The dual objective of binary kernel SVMs with an intercept contains both box constraints and an equality constraint, making it challenging to solve. The state-of-the-art algorithm to solve this objective is SMO (Sequential minimal optimization).

We nevertheless demonstrate in this example how to solve it by projected gradient descent, by projecting on the constraint set using projection_box_section.

Since the dual objective is a Quadratic Program we show how to solve it with BoxOSQP too.

from absl import app
from absl import flags

import jax
import jax.numpy as jnp
from jaxopt import projection
from jaxopt import ProjectedGradient
from jaxopt import BoxOSQP

import numpy as onp
from sklearn import datasets
from sklearn import preprocessing
from sklearn import svm


flags.DEFINE_float("lam", 0.5, "Regularization parameter. Must be positive.")
flags.DEFINE_float("tol", 1e-6, "Tolerance of solvers.")
flags.DEFINE_integer("num_samples", 30, "Size of train set.")
flags.DEFINE_integer("num_features", 5, "Features dimension.")
flags.DEFINE_bool("verbose", False, "Verbosity.")
FLAGS = flags.FLAGS


def binary_kernel_svm_skl(X, y, C):
  print(f"Solve SVM with sklearn.svm.SVC: ")
  K = jnp.dot(X, X.T)
  svc = svm.SVC(kernel="precomputed", C=C, tol=FLAGS.tol).fit(K, y)
  dual_coef = onp.zeros(K.shape[0])
  dual_coef[svc.support_] = svc.dual_coef_[0]
  return dual_coef


def binary_kernel_svm_pg(X, y, C):
  print(f"Solve SVM with Projected Gradient: ")

  def objective_fun(beta, X, y):
    """Dual objective of binary kernel SVMs with intercept."""
    # The dual objective is:
    # fun(beta) = 0.5 beta^T K beta - beta^T y
    # subject to
    # sum(beta) = 0
    # 0 <= beta_i <= C if y_i = 1
    # -C <= beta_i <= 0 if y_i = -1
    # where C = 1.0 / lam
    # and K = X X^T
    Kbeta = jnp.dot(X, jnp.dot(X.T, beta))
    return 0.5 * jnp.dot(beta, Kbeta) - jnp.dot(beta, y)
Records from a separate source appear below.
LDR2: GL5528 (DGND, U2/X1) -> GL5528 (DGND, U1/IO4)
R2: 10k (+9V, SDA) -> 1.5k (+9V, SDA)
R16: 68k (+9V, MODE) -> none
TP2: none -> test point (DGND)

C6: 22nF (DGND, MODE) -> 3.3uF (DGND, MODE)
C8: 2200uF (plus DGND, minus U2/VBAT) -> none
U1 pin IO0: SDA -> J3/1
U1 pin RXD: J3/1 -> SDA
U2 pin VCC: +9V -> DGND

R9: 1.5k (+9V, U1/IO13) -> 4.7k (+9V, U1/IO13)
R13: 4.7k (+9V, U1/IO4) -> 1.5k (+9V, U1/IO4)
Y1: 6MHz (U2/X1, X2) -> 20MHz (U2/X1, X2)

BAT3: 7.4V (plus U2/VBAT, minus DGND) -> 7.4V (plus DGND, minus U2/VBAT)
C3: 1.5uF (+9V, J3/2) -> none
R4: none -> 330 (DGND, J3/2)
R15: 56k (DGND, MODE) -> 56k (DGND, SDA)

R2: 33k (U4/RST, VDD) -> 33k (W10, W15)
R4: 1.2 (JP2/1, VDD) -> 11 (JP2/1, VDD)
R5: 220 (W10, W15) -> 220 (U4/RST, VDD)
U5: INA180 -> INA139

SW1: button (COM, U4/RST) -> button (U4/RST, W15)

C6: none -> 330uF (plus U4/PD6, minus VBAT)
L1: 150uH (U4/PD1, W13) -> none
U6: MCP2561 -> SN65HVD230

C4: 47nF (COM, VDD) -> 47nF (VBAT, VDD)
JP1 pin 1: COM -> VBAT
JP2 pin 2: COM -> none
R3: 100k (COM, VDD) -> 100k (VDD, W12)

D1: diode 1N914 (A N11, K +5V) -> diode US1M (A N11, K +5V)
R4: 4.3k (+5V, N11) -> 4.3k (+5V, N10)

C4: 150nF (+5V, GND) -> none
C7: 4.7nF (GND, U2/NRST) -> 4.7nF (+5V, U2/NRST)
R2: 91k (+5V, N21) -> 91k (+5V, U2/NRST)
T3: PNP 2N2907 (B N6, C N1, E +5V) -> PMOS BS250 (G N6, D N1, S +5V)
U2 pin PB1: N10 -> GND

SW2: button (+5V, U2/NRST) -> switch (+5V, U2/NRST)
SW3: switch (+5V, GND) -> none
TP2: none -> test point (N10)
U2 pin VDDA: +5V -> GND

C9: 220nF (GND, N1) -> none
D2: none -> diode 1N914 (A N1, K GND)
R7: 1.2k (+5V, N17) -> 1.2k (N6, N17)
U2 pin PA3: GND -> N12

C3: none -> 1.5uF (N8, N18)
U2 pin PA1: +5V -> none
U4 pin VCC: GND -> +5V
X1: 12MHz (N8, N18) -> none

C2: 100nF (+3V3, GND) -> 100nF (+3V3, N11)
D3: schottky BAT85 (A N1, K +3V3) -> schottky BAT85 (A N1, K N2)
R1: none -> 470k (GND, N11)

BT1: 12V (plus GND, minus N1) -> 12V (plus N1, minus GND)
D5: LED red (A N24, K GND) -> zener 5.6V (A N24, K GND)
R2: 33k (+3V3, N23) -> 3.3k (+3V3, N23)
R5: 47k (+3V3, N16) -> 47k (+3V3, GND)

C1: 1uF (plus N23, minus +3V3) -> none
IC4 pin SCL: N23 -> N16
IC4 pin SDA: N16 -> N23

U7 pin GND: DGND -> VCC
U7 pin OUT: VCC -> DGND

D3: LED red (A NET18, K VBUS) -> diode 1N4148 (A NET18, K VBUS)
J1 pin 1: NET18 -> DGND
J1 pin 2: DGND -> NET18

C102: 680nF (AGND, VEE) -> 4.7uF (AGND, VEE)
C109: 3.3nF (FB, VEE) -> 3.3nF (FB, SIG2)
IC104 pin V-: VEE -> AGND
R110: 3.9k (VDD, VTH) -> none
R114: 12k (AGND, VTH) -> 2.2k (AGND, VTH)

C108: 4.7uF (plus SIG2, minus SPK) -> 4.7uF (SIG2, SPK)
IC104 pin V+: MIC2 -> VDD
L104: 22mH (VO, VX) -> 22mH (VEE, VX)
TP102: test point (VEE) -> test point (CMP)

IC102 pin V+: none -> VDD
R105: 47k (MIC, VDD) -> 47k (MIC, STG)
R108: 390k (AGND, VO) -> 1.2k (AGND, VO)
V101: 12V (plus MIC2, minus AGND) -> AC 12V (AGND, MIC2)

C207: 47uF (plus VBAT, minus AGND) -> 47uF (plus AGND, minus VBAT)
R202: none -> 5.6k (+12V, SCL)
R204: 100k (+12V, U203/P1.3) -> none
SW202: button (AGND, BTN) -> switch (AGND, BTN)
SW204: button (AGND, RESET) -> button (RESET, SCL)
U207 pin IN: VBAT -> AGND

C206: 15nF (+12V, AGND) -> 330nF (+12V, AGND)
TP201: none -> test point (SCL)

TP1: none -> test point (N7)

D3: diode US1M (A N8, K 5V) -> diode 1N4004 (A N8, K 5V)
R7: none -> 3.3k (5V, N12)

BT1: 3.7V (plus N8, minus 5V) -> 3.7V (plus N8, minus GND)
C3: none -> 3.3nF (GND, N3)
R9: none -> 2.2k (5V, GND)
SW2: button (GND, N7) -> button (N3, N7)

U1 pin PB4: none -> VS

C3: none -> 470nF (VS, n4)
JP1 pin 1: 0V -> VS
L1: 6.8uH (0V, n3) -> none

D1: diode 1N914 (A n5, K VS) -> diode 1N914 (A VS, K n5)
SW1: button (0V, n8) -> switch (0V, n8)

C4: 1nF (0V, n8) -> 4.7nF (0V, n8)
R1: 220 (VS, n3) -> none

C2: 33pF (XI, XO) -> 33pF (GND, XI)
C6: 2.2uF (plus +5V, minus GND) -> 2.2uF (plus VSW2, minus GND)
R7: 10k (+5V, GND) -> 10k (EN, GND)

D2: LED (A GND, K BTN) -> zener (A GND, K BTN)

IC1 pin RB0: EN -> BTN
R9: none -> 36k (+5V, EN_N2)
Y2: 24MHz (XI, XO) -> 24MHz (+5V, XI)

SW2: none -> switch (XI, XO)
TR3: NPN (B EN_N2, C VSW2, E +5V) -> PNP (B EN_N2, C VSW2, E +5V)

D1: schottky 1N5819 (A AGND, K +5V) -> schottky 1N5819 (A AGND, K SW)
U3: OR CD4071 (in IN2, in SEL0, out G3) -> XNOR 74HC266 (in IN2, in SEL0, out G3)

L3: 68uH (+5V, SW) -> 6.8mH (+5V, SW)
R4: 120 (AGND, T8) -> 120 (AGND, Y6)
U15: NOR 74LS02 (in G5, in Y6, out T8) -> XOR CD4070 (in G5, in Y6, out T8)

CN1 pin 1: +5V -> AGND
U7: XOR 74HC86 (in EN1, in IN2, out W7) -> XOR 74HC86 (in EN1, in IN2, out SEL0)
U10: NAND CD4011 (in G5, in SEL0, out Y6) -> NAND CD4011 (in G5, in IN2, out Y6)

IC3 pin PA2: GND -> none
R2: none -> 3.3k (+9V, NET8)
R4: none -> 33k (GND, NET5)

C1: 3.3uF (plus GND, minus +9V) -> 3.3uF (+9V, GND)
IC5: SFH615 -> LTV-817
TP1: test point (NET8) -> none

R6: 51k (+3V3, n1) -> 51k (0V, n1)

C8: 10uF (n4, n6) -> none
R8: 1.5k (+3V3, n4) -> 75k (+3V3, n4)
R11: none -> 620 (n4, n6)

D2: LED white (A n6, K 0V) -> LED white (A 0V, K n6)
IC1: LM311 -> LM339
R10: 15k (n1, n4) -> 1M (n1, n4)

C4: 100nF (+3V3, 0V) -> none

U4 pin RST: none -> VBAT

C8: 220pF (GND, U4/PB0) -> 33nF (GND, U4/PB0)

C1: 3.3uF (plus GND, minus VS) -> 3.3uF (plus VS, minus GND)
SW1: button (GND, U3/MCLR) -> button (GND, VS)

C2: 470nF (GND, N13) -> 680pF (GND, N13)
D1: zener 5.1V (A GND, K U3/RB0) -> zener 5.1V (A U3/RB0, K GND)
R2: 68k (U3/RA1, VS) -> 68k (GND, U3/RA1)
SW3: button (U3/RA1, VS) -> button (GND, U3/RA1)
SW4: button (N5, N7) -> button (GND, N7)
  # Define projection operator.
  w = jnp.ones(X.shape[0])

  def proj(beta, C):
    box_lower = jnp.where(y == 1, 0, -C)
    box_upper = jnp.where(y == 1, C, 0)
    proj_params = (box_lower, box_upper, w, 0.0)
    return projection.projection_box_section(beta, proj_params)

  # Run solver.
  beta_init = jnp.ones(X.shape[0])
  solver = ProjectedGradient(fun=objective_fun,
                             projection=proj,
                             tol=FLAGS.tol, maxiter=500, verbose=FLAGS.verbose)
  beta_fit = solver.run(beta_init, hyperparams_proj=C, X=X, y=y).params

  return beta_fit


def binary_kernel_svm_osqp(X, y, C):
  # The dual objective is:
  # fun(beta) = 0.5 beta^T K beta - beta^T y
  # subject to
  # sum(beta) = 0
  # 0 <= beta_i <= C if y_i = 1
  # -C <= beta_i <= 0 if y_i = -1
  # where C = 1.0 / lam

  print(f"Solve SVM with OSQP: ")

  def matvec_Q(X, beta):
    return jnp.dot(X, jnp.dot(X.T,  beta))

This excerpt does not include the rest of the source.